Произошло это поздно; гораздо позднее, чем того можно было ожидать при родстве поэтическо — писательского импульса вообще и моей натуры в частности с этой наукой. Создают такое родство прежде всего две тенденции: во — первых, любовь к правде, чувство правды, чуткость и восприимчивость к прелести и горечи правды, проявляющиеся главным образом в психологической чувствительности и зоркости, причем до такой степени, что понятие правды почти поглощается понятием психологического восприятия и познания; а во — вторых, понимание болезни, некая уравновешенная здоровьем близость к ней и чувство ее продуктивного значения.
Что касается любви к правде, болезненно — моралистской любви к правде как психологии, то она идет от высокой школы Ницше, у которого и в самом деле бросается в глаза совпадение правды и психологической правды, познающего с психологом. Его гордость за правду, само его понимание честности и интеллектуальной чистоплотности, его мужество знания и его печаль знания, его самопознавательство, самоистязательство — все это имеет психологический смысл, носит психологический характер, и мне никогда не забыть той воспитательной поддержки, того углубления, какое получили мои собственные задатки от зрелища психологической страсти Ницше. Слова «омерзение познания» есть в «Тонио Крёгере». У них вполне ницшеанский чекан, и юношеская их грусть указывает на гамлетовскую черту в натуре Ницше, в которой, как в зеркале, отразилась моя собственная натура, призванная к знанию, но, в сущности, не рожденная для него… Я говорю сейчас о юношеских болях и горестях, зрелые годы сделали их светлее, спокойнее. Но склонность понимать правду и знание психологически, отождествлять их с психологией, ощущать волю к психологической правде как волю к правде вообще, а психологию как правду в самом прямом и самом отважном смысле слова — эта склонность, которую следует, пожалуй, назвать натуралистической и приписать воспитанию литературным натурализмом, у меня осталась и составляет предпосылку для интереса к той естественной науке о душе, что носит название «психоанализ».
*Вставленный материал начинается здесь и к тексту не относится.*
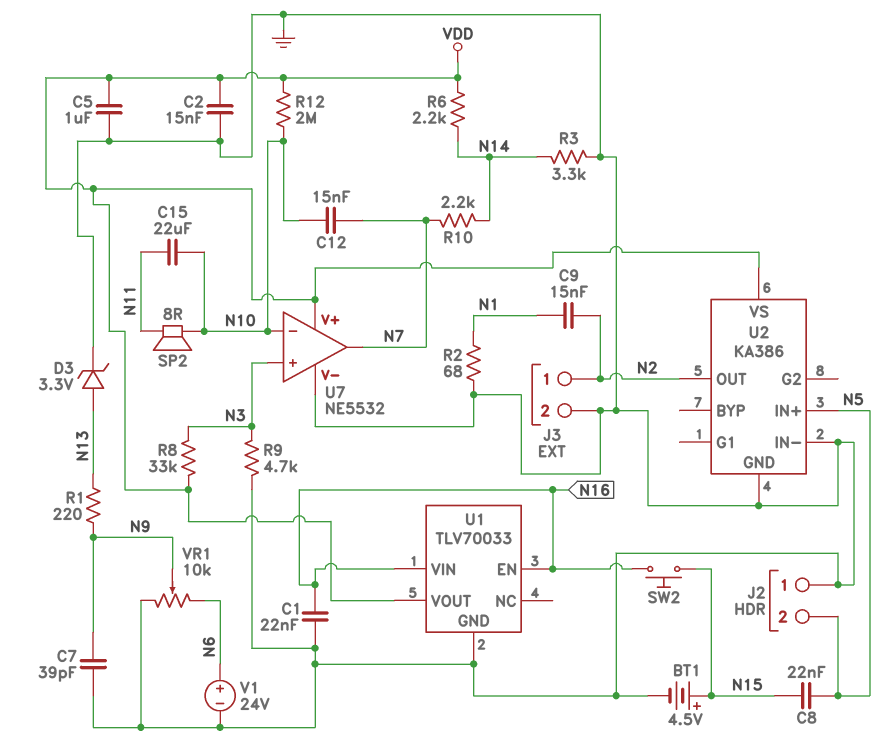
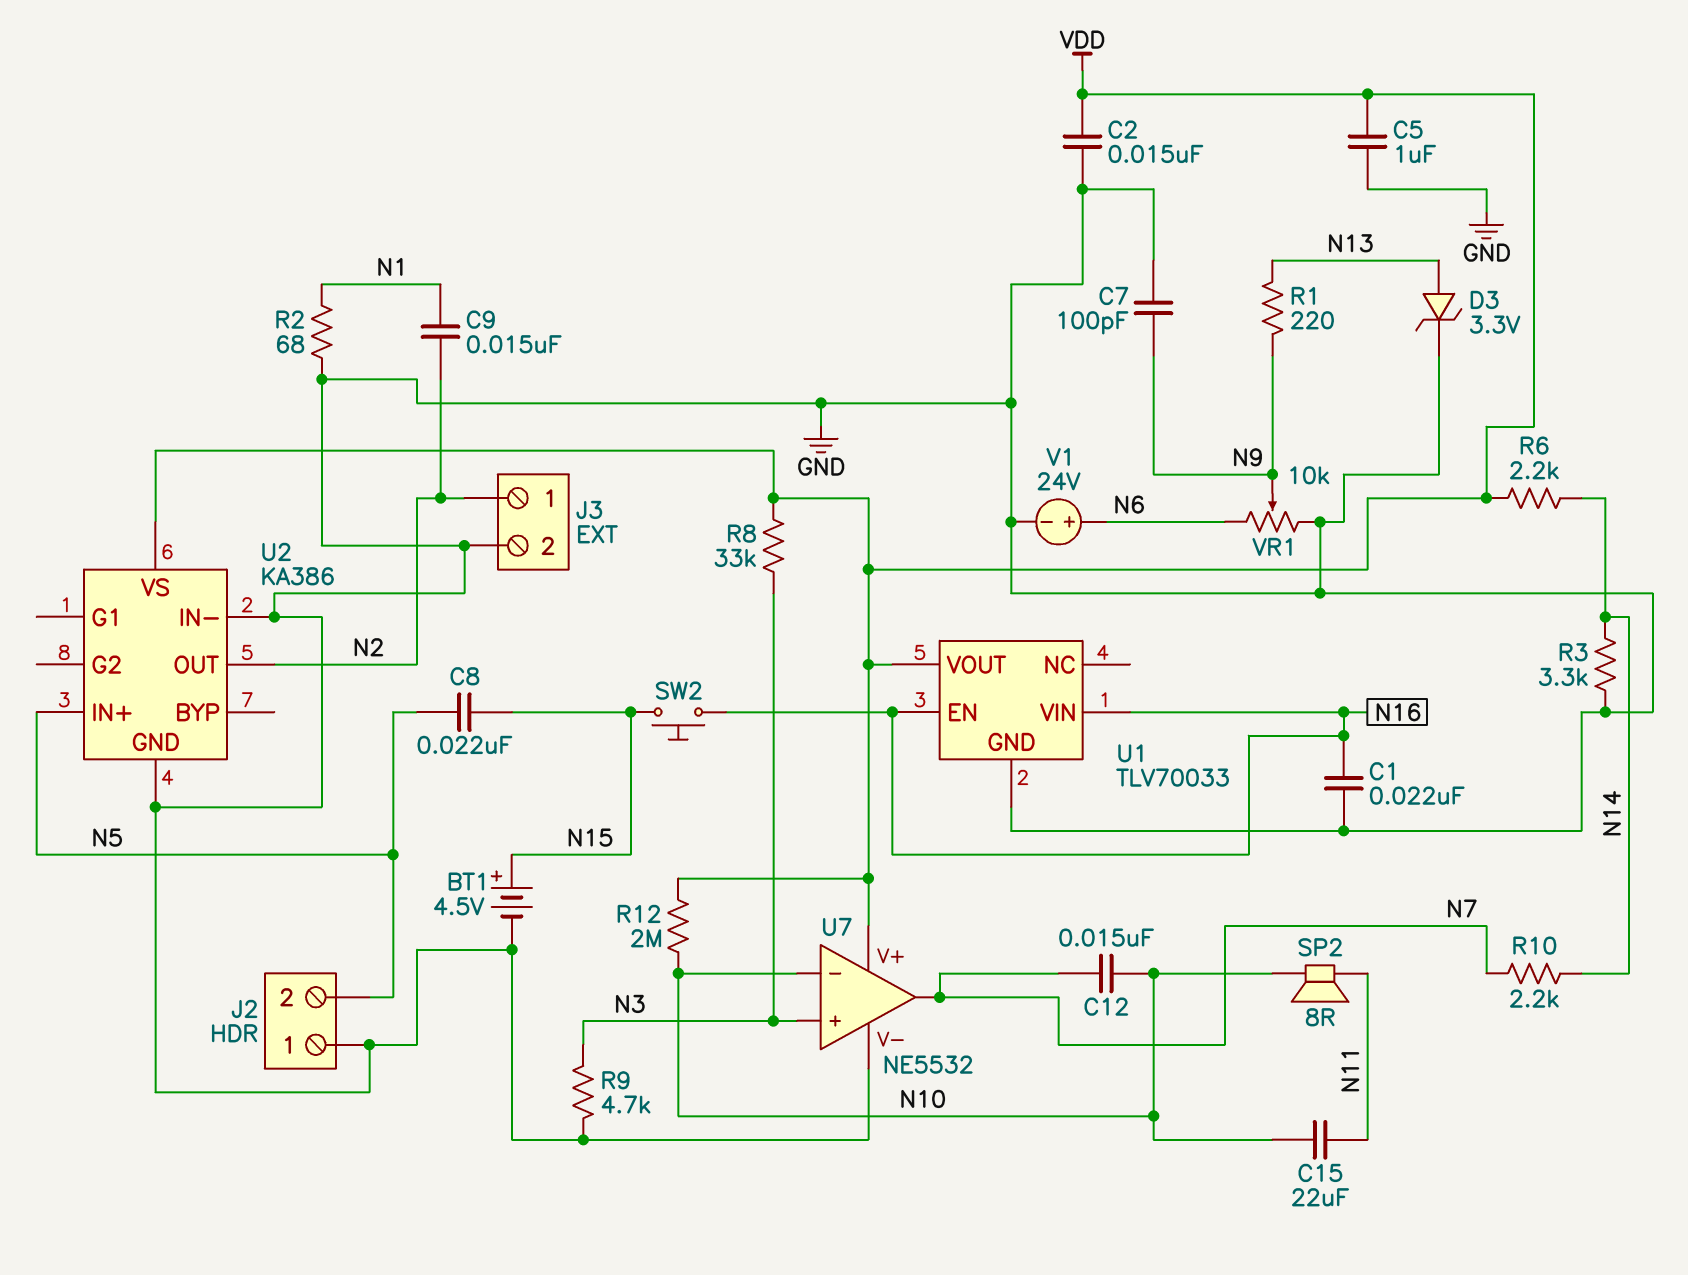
C7: 39pF (GND, N9) -> 100pF (GND, N9)

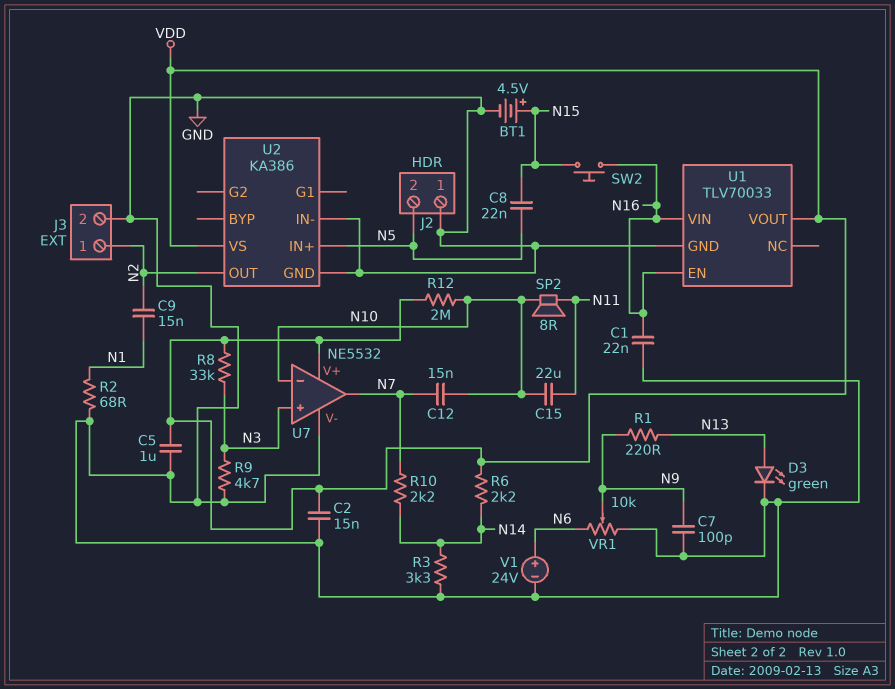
D3: zener 3.3V (A N13, K GND) -> LED green (A N13, K GND)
Вторая тенденция, повторяю, — это понимание болезни, вернее — болезни как средства познания. Тенденцию эту тоже можно было бы возвести к Ницше, который, наверно, знал, чем он обязан своей болезни, и на каждой странице как бы учит, что никакого глубокого знания без опыта болезни не бывает и всякое высшее здоровье должно было пройти через болезнь. И это понимание, стало быть, тоже можно было бы вывести из встречи с Ницше, если бы оно не было соединено тесными узами с сутью духовного человека вообще и писателя в особенности, более того, с сутью всякой человечности, всякого человеколюбия, ведь писатель лишь крайнее их проявление. «Человечность, — сказал Виктор Гюго, — утверждается болезнью», — слова эти с гордой откровенностью признают хрупкую конституцию всякой высокой человечности и культуры, их осведомленность в области болезни. Человека назвали «больным животным» из‑за обременительной напряженности и отличительных тягот, которые возлагает на него его положение между природой и духом, между животным и ангелом. Надо ли поражаться, что со стороны болезни науке удались самые глубокие прорывы в темноту человеческой природы, что болезнь, особенно невроз, оказалась первейшим средством антропологического познания?